Have you ever passed by a corporate area or neighborhood with a trashed vacant lot? What if you happened to be an business owner or homeowner that happens to live next to the trashed lot? Would you let it be or would you voluntarily clean it? Well, here is the story Ori Feibush, a business developer from Philadelphia. Now, the issue with the lot will be much more shocking as you read on. He owns a local business that is next to a vacant lot that contained a whopping 40 tons of trash!
Ori, being the lawful citizen that he is, called the agency in charge of the vacant lot about 24 times kindly asking them to remove the 40 tons of trash on the lot. He received no answer. He would then write letters and even visit the Philadelphia Redevlopment Authority on several occasions to still not have any sign of action. Hence, according to the article, Mr. Feibush spent $20,000 of his own money to have the trash removed, add cherry trees and benches and to repave a sidewalk. However, the same agency that refused to have the lot clean, is now suing Mr. Ori Feisbush for having it cleaned and demands that the property be placed back to it’s original condition.

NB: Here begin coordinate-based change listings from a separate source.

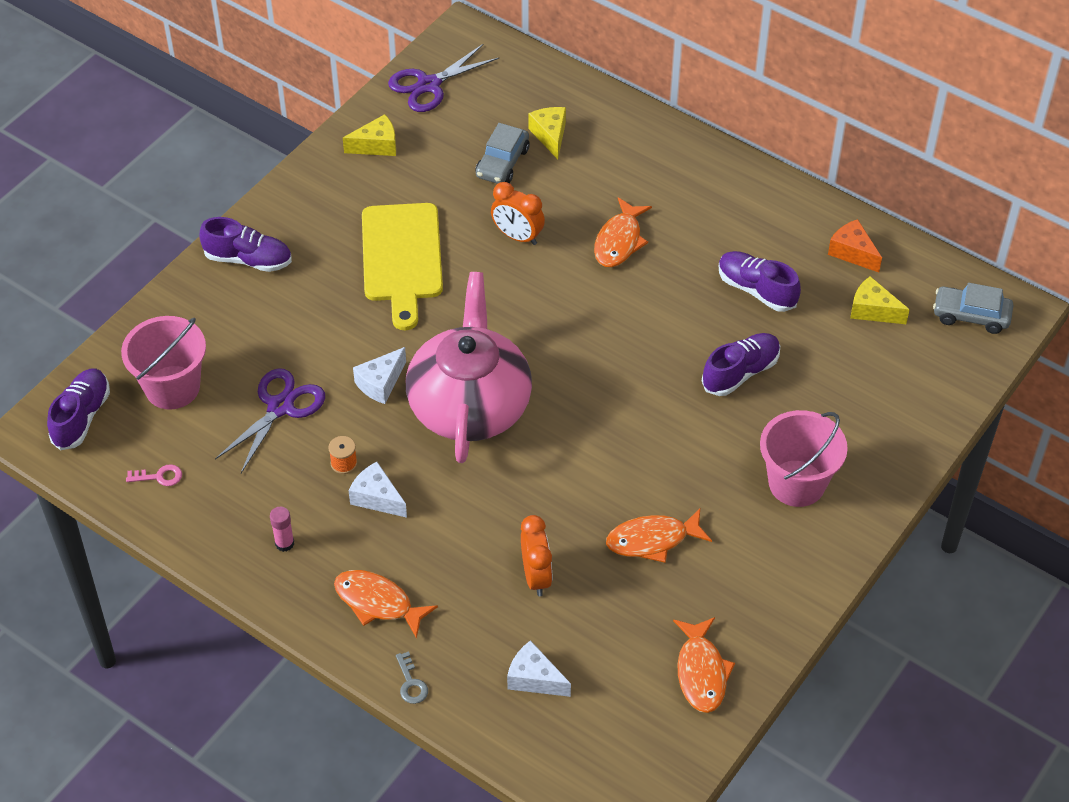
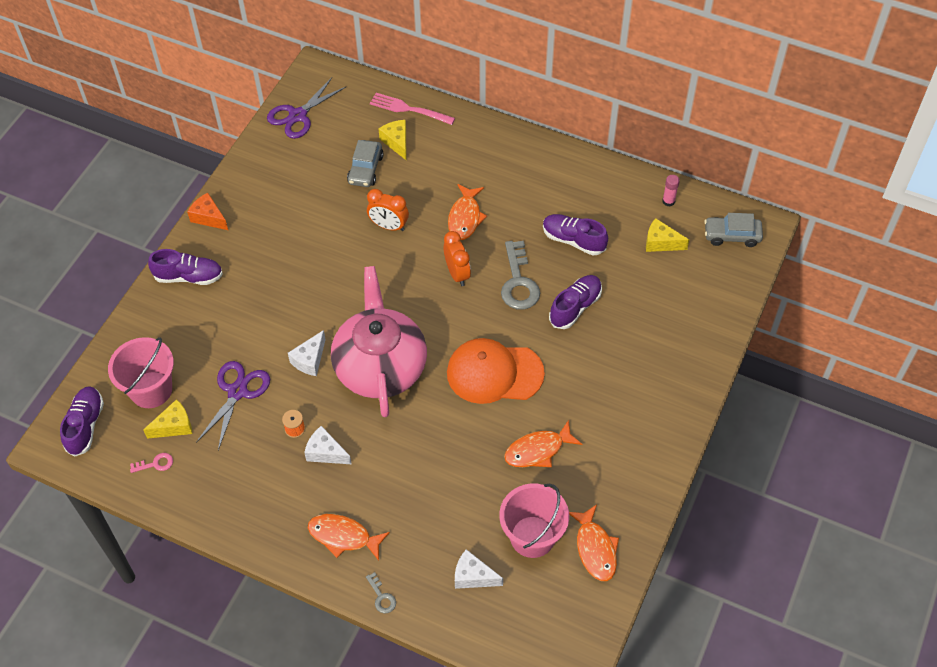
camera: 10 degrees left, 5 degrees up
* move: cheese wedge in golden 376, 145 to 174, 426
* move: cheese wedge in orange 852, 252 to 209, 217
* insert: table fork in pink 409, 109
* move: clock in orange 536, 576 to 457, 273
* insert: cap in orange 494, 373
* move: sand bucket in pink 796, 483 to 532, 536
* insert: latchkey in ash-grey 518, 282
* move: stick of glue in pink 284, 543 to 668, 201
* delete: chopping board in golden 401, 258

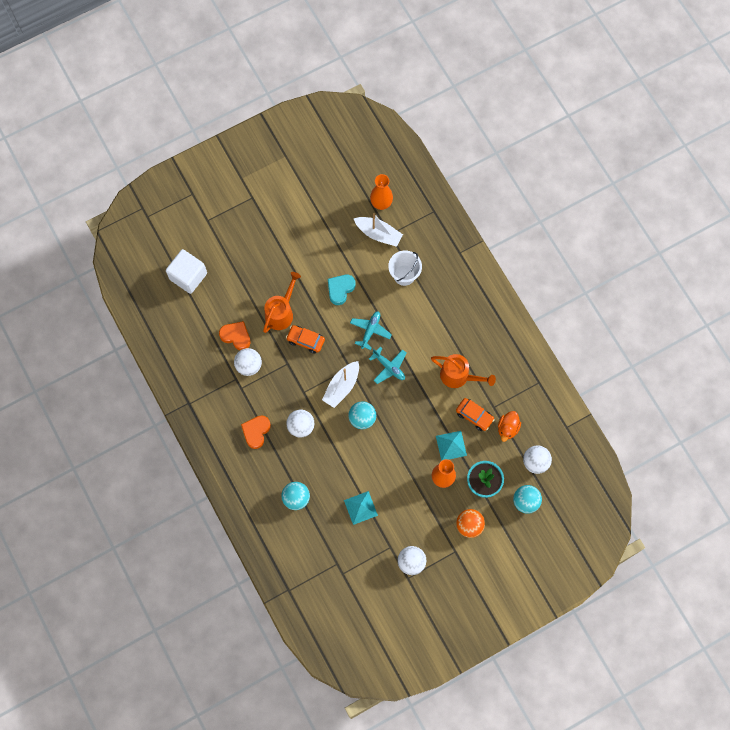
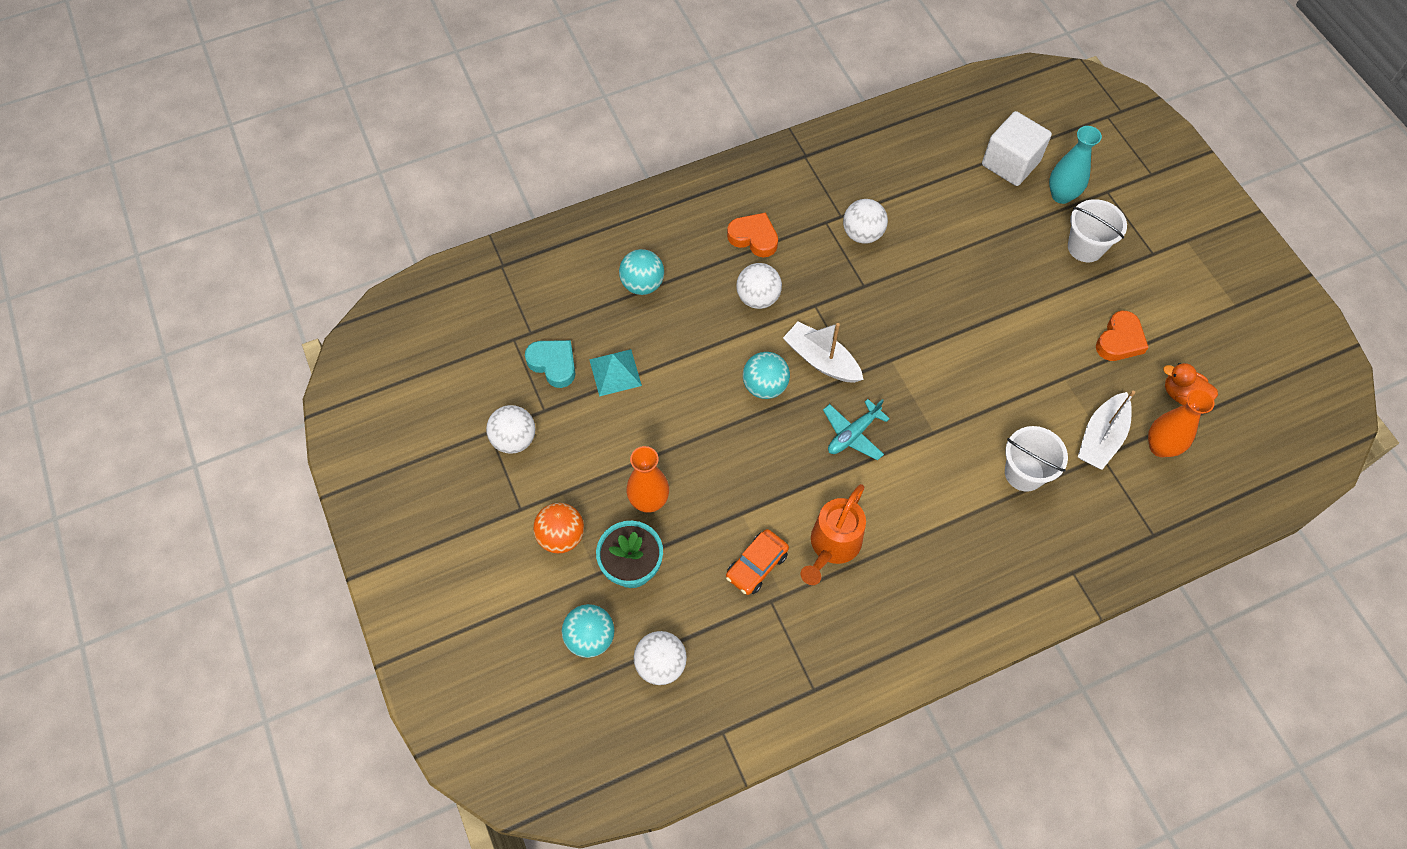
camera: 95 degrees right, 10 degrees down
* move: heart in turquoise 340, 289 to 553, 364
* insert: tall vase in turquoise 1061, 195
* insert: sand bucket in snow-white 1085, 247
* move: heart in orange 236, 336 to 1119, 340
* move: toy duck in orange 507, 428 to 1182, 395
* delete: watering pot in orange 281, 312
* delete: automobile in orange 305, 340
* delete: aeroplane in turquoise 370, 331
* delete: pyramid in turquoise 451, 445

Even though he sought out to do a good deed and to have the lot benefit not only him but all other business owners and homeowners, the agency is calling him a trespasser. Under that claim they are suing also since he made modifications to the lot which was still owned by the agency. He even stated that he didn’t want any recognition for doing the good deed or by making the lot look more pleasant, he just wanted to take care of an issue that was greatly affecting those around it.
In my opinion, it’s a shame that someone will have to face a lawsuit for doing a good deed, even though he trespassed for a good reason.